The final lines in our example actually run the problem and plot the results.

204#-------------------------------------------------------------------------------
205# Finally run the problem and plot the results.
206#-------------------------------------------------------------------------------
207control.advance(goalTime)
208
209#-------------------------------------------------------------------------------
210# Plot the final state if desired.
211#-------------------------------------------------------------------------------
212if graphics:
213    rhoPlot, velPlot, epsPlot, PPlot, HPlot = plotRadialState(db)

Line 207 tells our SpheralController instance control to advance the simulation to the time in the variable goalTime. Recall we set goalTime in the commandLine arguments block on (line 36); this means it defaults to goalTime=0.5, but we can override this on the command line starting the run should we wish to.

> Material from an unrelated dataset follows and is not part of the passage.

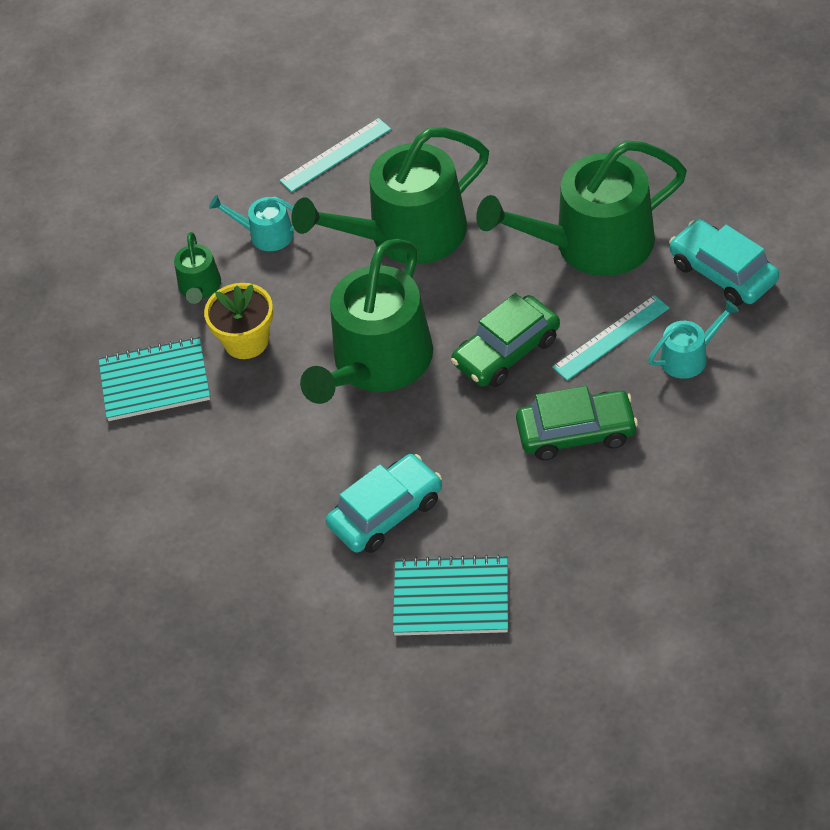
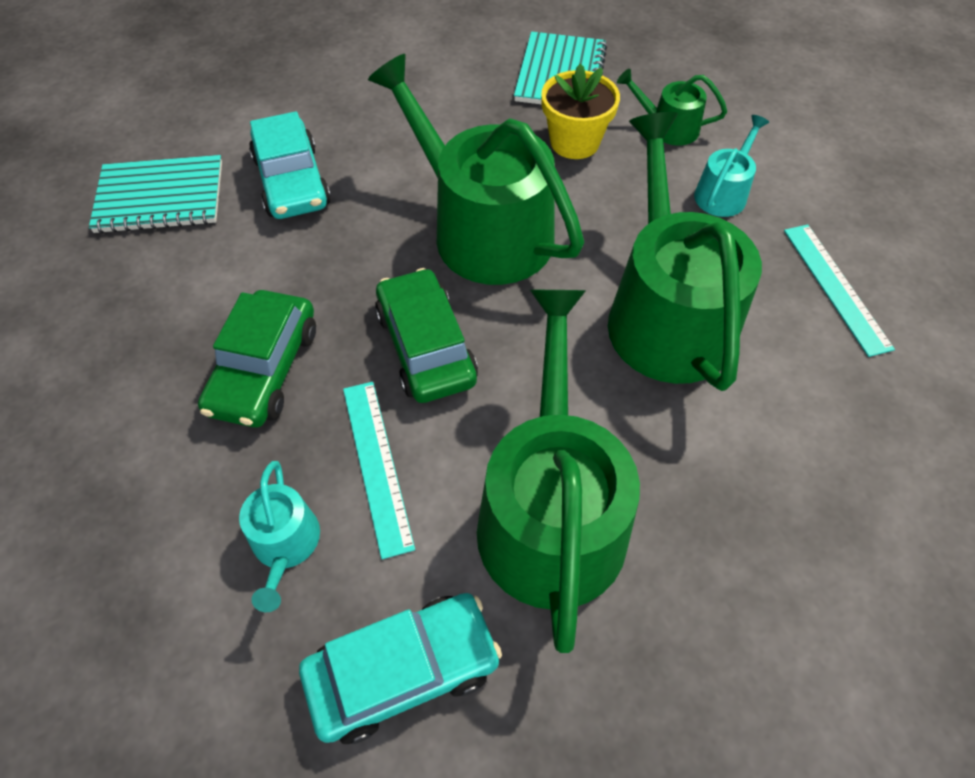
camera: 105 degrees right, 5 degrees up
(451, 598) = (160, 197): turquoise notebook -> turquoise notebook turned 60 degrees clockwise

The controller will then take as many steps as necessary to reach this goal time, periodically dropping restarts and visualization files as it progresses.

Upon completion of this advancement, the final commands in this script (line 213) plot scatter plot profiles (vs. radius) of the final state of the simulation (for mass density, radial velocity, specific thermal energy, pressure, and smoothing scale in this case). These are plotted using the Python Matplotlib graphics package, using some Spheral utility methods imported from SpheralMatplotlib on line 10.

Note

While this concludes what this scripted example does, the fact that Spheral is a Python application allows the user to continue exploring the model results however they wish. For instance running the spheral executable with the -i flag will cause the process to come back to an interactive prompt upon completion of the script rather than simply exit. At this point the user can grab any state Fields they like from the model (such as nodes.massDensity() or nodes.specificThermalEnergy() for example), and then query or numerically analyze further any interesting metrics they like. In this way Spheral is it’s own data exploration utility as much as a modeling tool, depending on what the user in interested in.